A corresponding current signal is transmitted via a two-wire link to a device in the
safety installation. There, the signal is transformed e.g. using comparator circuits
into the control signals (command signals) and is transmitted for further processing
taking account different tasks within the safety installation.
[0008] US 3 964 703 A describes a wheel detector with the features in the preamble of the attached claim
1.
[0009] The invention relates to a wheel detector for detecting a wheel of a rail vehicle
which is installed next to the rail head. The purpose of the wheel detector is to
detect the passage of a flange of a wheel of a rail vehicle and to transmit data about
the passage of the wheel to a supervisory system, e.g. an interlocking system, a level
crossing system or a line blocking system. To ensure proper and safe functioning of
the wheel detector it is desired to maintain stable parameters of wheel detector performance
within the entire spectrum of environmental conditions that occur in the vicinity
of a rail. Temperature changes and vibrations are environmental conditions that have
an impact on the performance of wheel detectors that are mounted on a rail. The immunity
of the wheel detector to electromagnetic interference that is present in the wayside
area is a significant feature of the wheel detector.
[0010] Due to a large number of variants of rails and a different degree of wear and tear
of rails onto which the wheel detector can be mounted, it is advantageous to adjust
the parameters of wheel detector performance in the very location of its installation.
The adjustment of the wheel detector should guarantee that the parameters declared
by the manufacturer of the wheel detector functioning on the types of rails specified
by the manufacturer will be fulfilled.
[0011] The electric circuit of a wheel detector unit that is consistent with the invention
is a two-channel circuit and there is a coil unit in each of the channels of the wheel
detector and the coil unit is (in particular unidirectionally) connected with a measurement
and feeding module of the respective channel for feeding the coil unit with an output
signal of the measurement and feeding module, wherein a decision module of the respective
channel is bi-directionally (with respect to the transmission of data and/or signals)
connected to the measurement and feeding module.

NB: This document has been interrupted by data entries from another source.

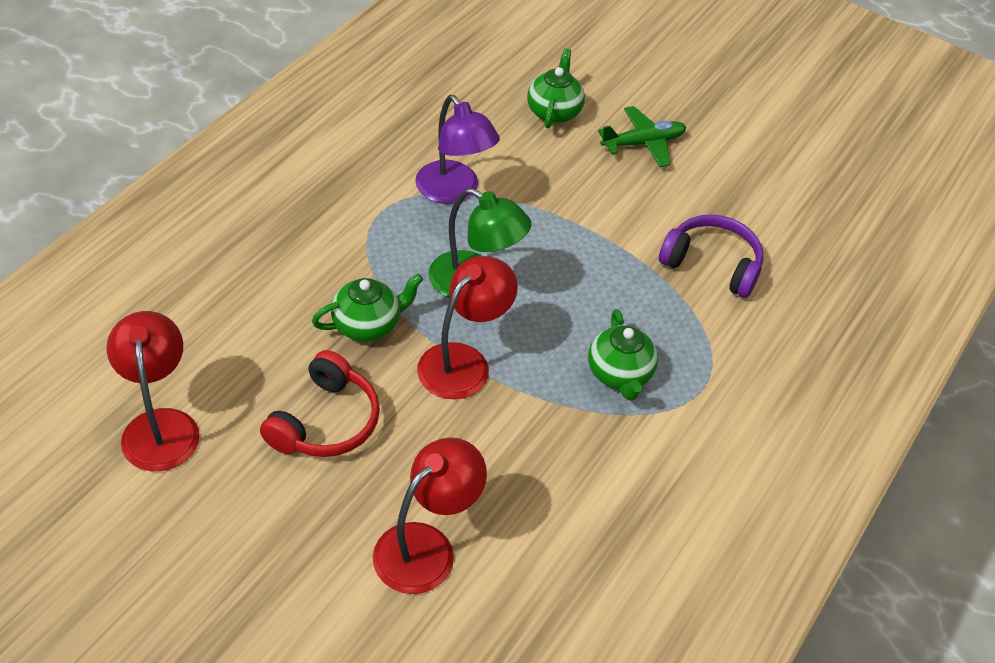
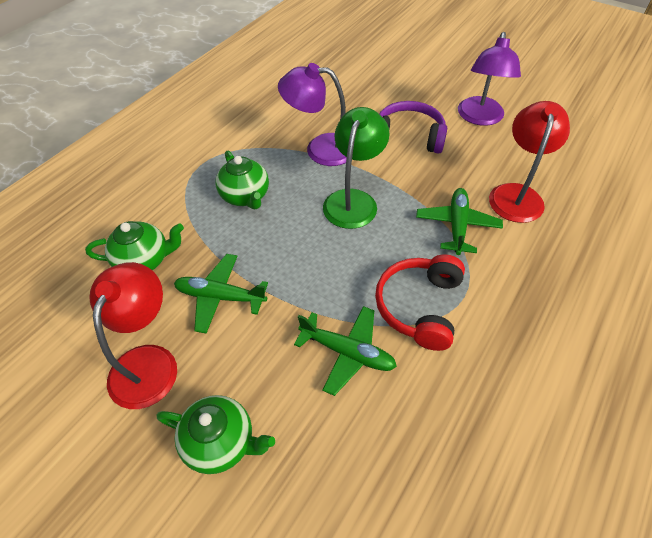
green plane: 1 -> 3
purple lamp: 1 -> 2
red lamp: 3 -> 2

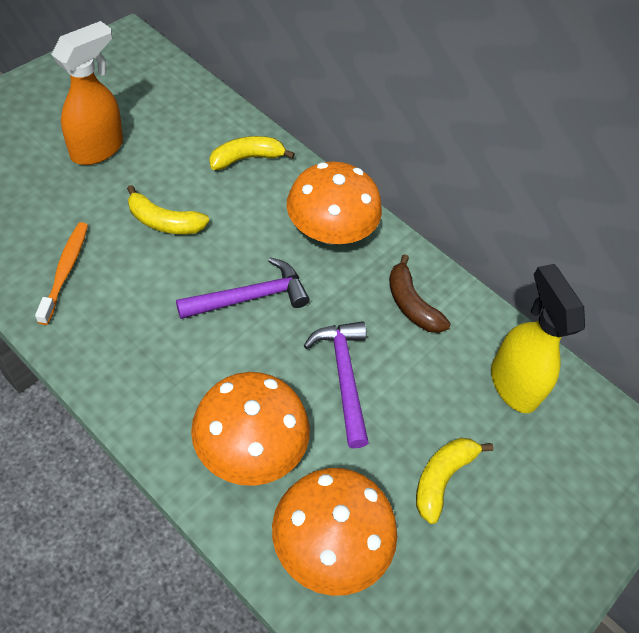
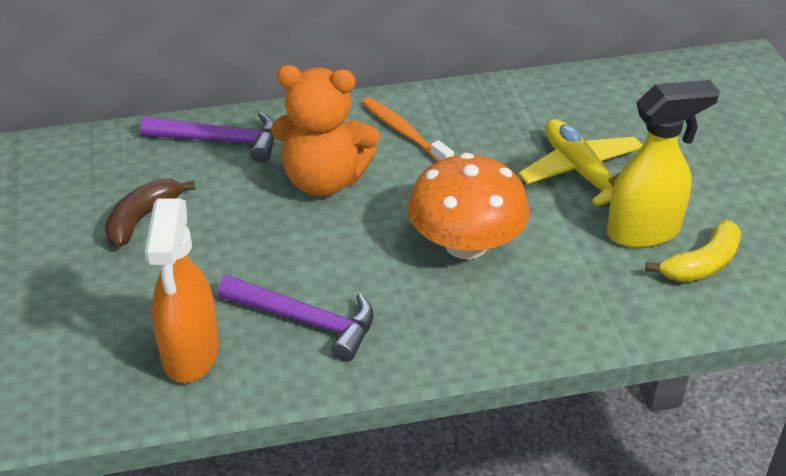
orange mushroom: 3 -> 1
orange teddy bear: 0 -> 1
yellow banana: 3 -> 1
yellow plane: 0 -> 1

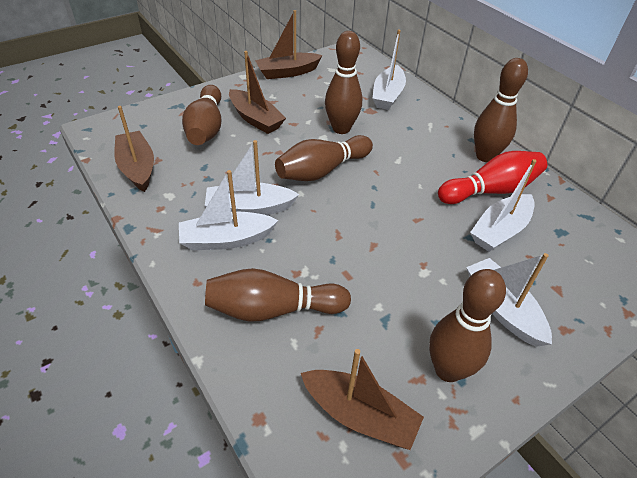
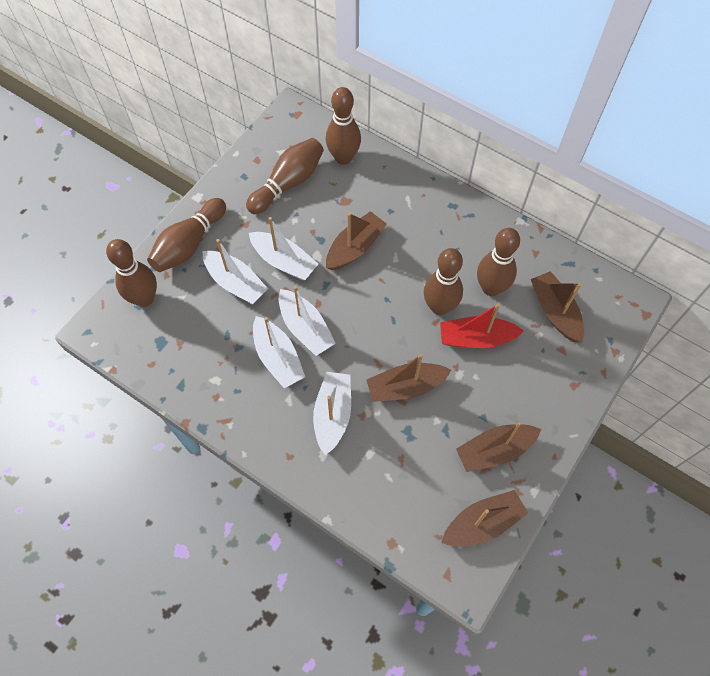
brown boat: 4 -> 5
red boat: 0 -> 1
red bowling pin: 1 -> 0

[0012] Each channel, for example the measurement and feeding module of each channel, comprises
a temperature measurement module, e.g. comprising in each case at least one temperature
sensor, and/or comprises a mechanical vibration measurement module, e.g. comprising
in each case at least one acceleration sensor, wherein the temperature measurement
module and/or vibration measurement module is/are connected with an input / with inputs
of a decision module. The at least one acceleration sensor allows for measuring the
acceleration, i.e. a quantity characterizing mechanical vibrations. The measured acceleration
can be transmitted from the wheel detector to another part (e.g. a so-called upper
layer) of the wheel detector system, in particular in order to inform a user if the
vibrations are in an acceptable range.
[0013] The decision modules of the two channels are connected with one another through a
bi-directional digital interface and furthermore the decision module of the first
channel is connected via a bi-directional digital interface with the data transmission
module in order to guarantee the communication between the wheel detector and the
supervisory system via a data transmission line.
[0014] In particular, there are two circuits in the coil unit of the first channel and the
circuits influence one another via coils that are located along the rail head. The
connection and geometrical arrangement of relevant coils in the coil unit in the second
channel are the same as the ones that are described in respect of the first channel.
[0015] Power supply to both channels of the wheel detector can be, for example, provided
by independent power supply blocks that are connected with the power supply line.
[0016] The measurement and feeding module of at least one of the channels may comprise an
amplifier, an output of the amplifier may be connected with the coil unit of the channel
and an input of the amplifier may be connected with an output of the decision module
of the channel.
[0017] In the coil unit in the first channel of the wheel detector only one of the circuits
may be connected with the amplifier output and may be fed by the signal from the amplifier
output. The input signal for the amplifier in turn may be acquired from the output
of the decision module. The information about the power that the amplifier draws via
power supply path is transmitted via a power measurement module to the decision module.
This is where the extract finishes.